In fact, as CNN Money noted in a July profile of Pence, he was a “leading fiscal conservative” during his 12 years in Congress, and “backed various efforts to reform Social Security in a bid to make the program solvent for the long term and to reduce government spending.”
As CNN Money noted, one of those reform plans was proposed by President George W. Bush. Pence and other conservatives had “previously proposed a similar but more aggressive reform plan than Bush’s – one that would have phased in faster and let workers put more of their payroll taxes into private accounts.”
It is a common liberal caricature of these proposals to claim they would have wiped out Social Security, but this is merely hysterical rhetoric, of the sort deployed against all serious reform efforts. Allowing workers the option to put some of their money into private accounts would not have “repealed” or “destroyed” Social Security; those who proposed such reforms were explicitly attempting to save the system, which is unquestionably heading for insolvency, according to the Social Security trustees themselves.

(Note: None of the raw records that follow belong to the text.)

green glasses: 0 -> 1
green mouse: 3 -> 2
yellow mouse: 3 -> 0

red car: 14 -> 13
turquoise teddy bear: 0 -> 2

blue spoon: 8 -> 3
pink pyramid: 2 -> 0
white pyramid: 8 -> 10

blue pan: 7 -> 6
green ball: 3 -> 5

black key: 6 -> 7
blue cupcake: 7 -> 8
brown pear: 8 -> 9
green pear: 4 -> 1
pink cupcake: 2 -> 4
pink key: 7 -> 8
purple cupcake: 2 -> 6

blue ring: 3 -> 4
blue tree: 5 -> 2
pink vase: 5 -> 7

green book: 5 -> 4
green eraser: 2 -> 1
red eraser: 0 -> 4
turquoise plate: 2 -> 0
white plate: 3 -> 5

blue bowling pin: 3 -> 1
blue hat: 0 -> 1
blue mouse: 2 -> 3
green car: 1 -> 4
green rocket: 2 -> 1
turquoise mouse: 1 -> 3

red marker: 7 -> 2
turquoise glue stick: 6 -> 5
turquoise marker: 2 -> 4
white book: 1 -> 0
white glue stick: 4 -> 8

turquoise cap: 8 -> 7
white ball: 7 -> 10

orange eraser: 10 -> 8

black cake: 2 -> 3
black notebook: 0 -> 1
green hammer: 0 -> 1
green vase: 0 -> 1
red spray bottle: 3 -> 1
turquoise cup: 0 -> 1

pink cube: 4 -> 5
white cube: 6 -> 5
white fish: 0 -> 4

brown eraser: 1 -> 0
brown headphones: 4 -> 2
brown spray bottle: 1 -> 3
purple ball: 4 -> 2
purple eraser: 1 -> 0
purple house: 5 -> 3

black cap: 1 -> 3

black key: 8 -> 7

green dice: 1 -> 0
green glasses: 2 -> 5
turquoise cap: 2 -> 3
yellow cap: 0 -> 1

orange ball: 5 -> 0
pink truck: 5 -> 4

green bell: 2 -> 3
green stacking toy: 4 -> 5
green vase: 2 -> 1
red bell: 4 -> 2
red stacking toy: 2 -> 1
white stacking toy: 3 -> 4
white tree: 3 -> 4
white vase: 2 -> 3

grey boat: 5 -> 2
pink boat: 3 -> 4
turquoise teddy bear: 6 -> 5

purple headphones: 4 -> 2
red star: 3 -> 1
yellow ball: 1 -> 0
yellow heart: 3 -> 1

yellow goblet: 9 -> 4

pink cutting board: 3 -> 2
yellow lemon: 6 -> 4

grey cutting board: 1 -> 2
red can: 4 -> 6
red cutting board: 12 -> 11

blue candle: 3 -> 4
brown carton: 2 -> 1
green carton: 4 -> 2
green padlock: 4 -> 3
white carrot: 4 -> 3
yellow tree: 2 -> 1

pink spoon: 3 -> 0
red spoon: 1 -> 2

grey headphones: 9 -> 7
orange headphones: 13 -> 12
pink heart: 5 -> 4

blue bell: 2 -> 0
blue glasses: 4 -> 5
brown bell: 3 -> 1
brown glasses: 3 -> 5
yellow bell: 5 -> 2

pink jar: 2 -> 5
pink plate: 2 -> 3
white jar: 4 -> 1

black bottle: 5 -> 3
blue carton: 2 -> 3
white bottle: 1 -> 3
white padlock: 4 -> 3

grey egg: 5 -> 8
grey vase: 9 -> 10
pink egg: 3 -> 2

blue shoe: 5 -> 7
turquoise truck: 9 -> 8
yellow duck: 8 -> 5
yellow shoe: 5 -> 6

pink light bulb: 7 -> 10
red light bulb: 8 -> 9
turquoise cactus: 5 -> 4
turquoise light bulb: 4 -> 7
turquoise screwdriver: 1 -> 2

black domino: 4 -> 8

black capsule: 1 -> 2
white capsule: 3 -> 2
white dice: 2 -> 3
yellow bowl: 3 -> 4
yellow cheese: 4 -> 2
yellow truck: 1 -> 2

CNN Money also recalled Pence stating that cuts to Social Security payments, or increases to the retirement age, were “on the table” in 2010. “I think everything has to be on the table. I’m an all-of-the-above guy. We need look at everything on the menu,” Pence declared.
Most politicians, including most Democrats, make similar statements about looking at all options to keep Social Security solvent for as long as possible. President Barack Obama proposed cuts to Social Security benefits in his budget for fiscal 2015, for example. Raising the retirement age is frequently discussed as a way to keep the system running as the U.S. population ages, although the idea is always controversial.
As for Donald Trump, he has said, “I will do everything within my power not to touch Social Security, to leave it the way it is.”
He added, however, that “as our demography changes, a prudent administration would begin to examine what changes might be necessary for future generations.”